They move past each other, as you see.
Figure 5
Thus we obtain the true path of Earth and
Sun if we alternately imagine the Earth to be at the place
where in our usual drawings we are wont to put the Sun, and
the Sun at the place where we are wont to put the Earth. The
fact is, we do not get the true relation of movement as
between Earth and Sun if we assume either the one or the
other to be at rest. We must imagine both to be in movement,
whereby the one follows the other, yet at the same time they
go past each other. So then we have to picture it. Seen in
perspective, the Sun is alternately in the middle point of
our planetary system and then again the Earth is where we
normally conceive the Sun to be. They change places, taking
turns as it were. But it is complicated, for in the meantime
the planets too, needless to say, have changed their
situation, which brings in no little complication. However,
if I take this, to begin with, to be a true perspective, I
shall draw it thus (Sun in the middle point). Then as it were
I get the other valid order by drawing the ideal sequence of
the planets with the Earth here (Earth in the centre) and
then Moon, Mercury, Venus, Sun Mars, Jupiter and Saturn. You
see, we are in a way misled by the perspective's, to the
establishment of an extremely simple system, whereas in fact
it is by no means simple. It is as though, with respect to
the planets, Earth and Sun were taking turns, alternately
being in the centre of the system.
I confess it
is not at all easy for me to be telling you these things,
which at the present stage might still be thought fantastic.

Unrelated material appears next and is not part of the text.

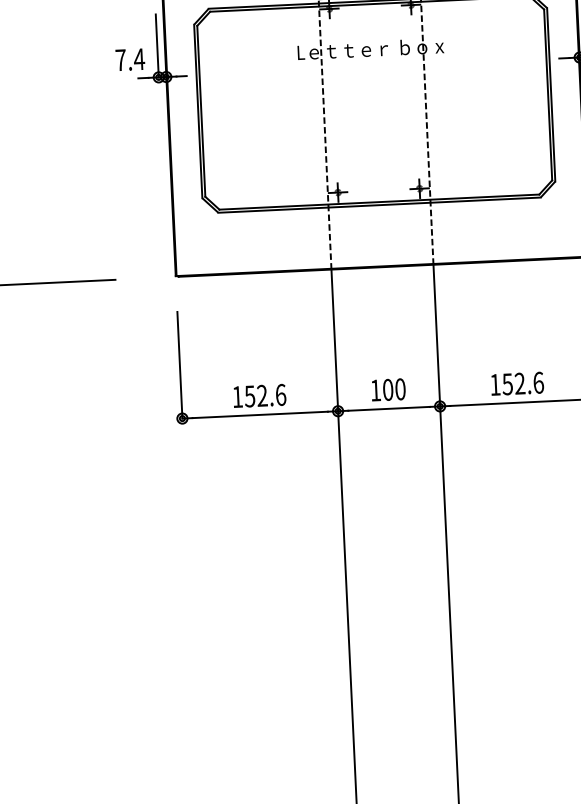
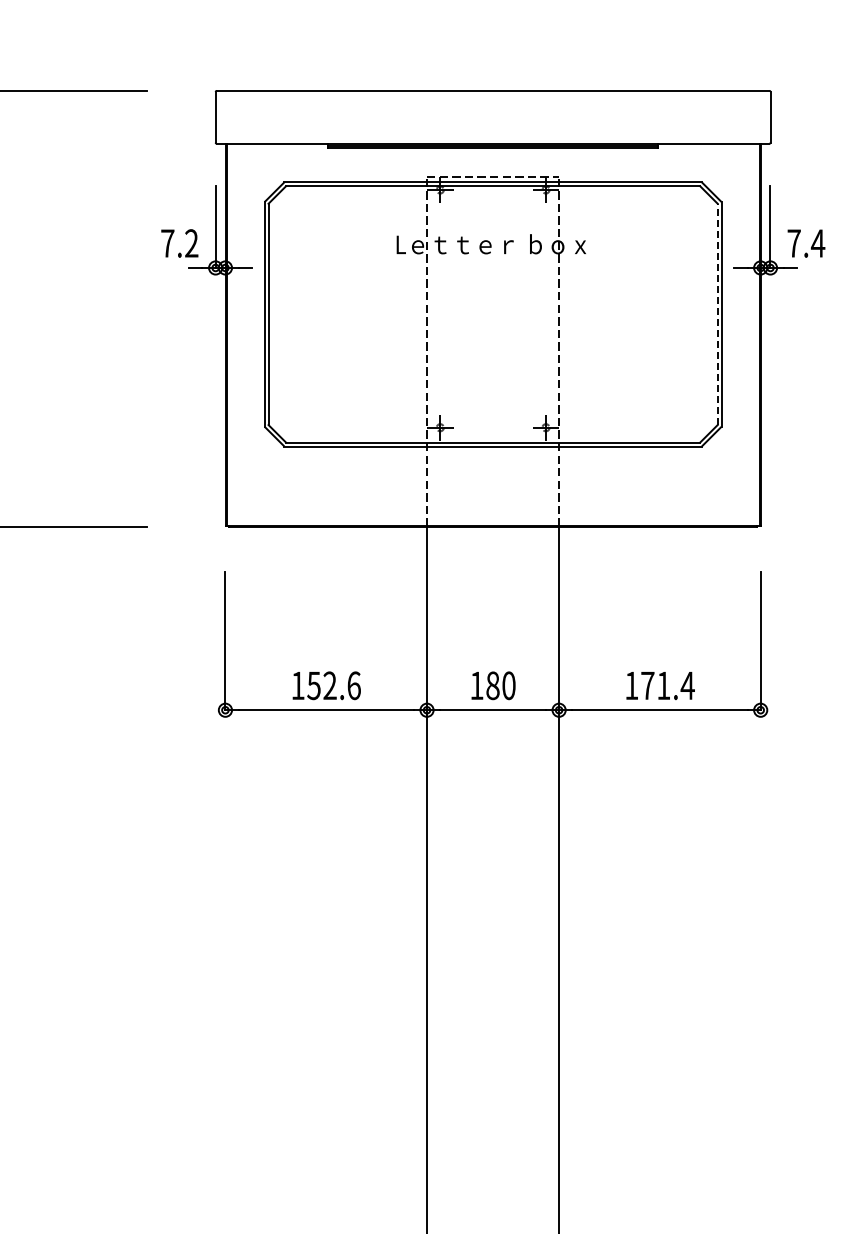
text: (139, 59) -> (191, 243), 7.4 -> 7.2
line: (548, 95) -> (717, 314), solid -> dashed
text: (522, 383) -> (667, 685), 152.6 -> 171.4
text: (387, 389) -> (492, 685), 100 -> 180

We cannot not now bring all the mathematical paraphernalia to
bear on them, but I assure you they can be calculated in all
detail. The desire was for me to explain the relations of
Astronomy to other branches of Science; hence at the end of
these lectures I must try to give a resume as clear and as
complete as possible.
Tracing the
path of Earth and Sun (now, once again, apart from the
planetary system as a whole) we have then to imagine a
Lemniscate in which the Earth is following the Sun. Here is
it, projected
(Fig. 6).
Incidentally, you
may also see in this a possibility of giving meaning to the
idea of Gravitation. The one draws the other after it: that
is the underlying principle. Think of it in this way, and you
will no longer need the somewhat questionable quality of
gravitational and tangential forces, for they are here
reduced to a single force. Think it through thoroughly and
you will find it so. You must admit, it is a rather
problematical feature in the Newtonian conception. We are to
think of the Sun in the centre and the Planets around it
— endowed, one and all, with a kind of
“shove” in the tangential direction, one and all,
without presupposing which the Newtonian system would break
down.
Figure 6
Taking this then
(Fig. 5)
to be the path of Earth
and Sun, — if you wish to bring out in perspective,
along with the course of Earth and Sun, the path-forms of the
other planets, you must imagine the paths of the inferior
planets somewhat in this way (small Lemniscates in Figure 6).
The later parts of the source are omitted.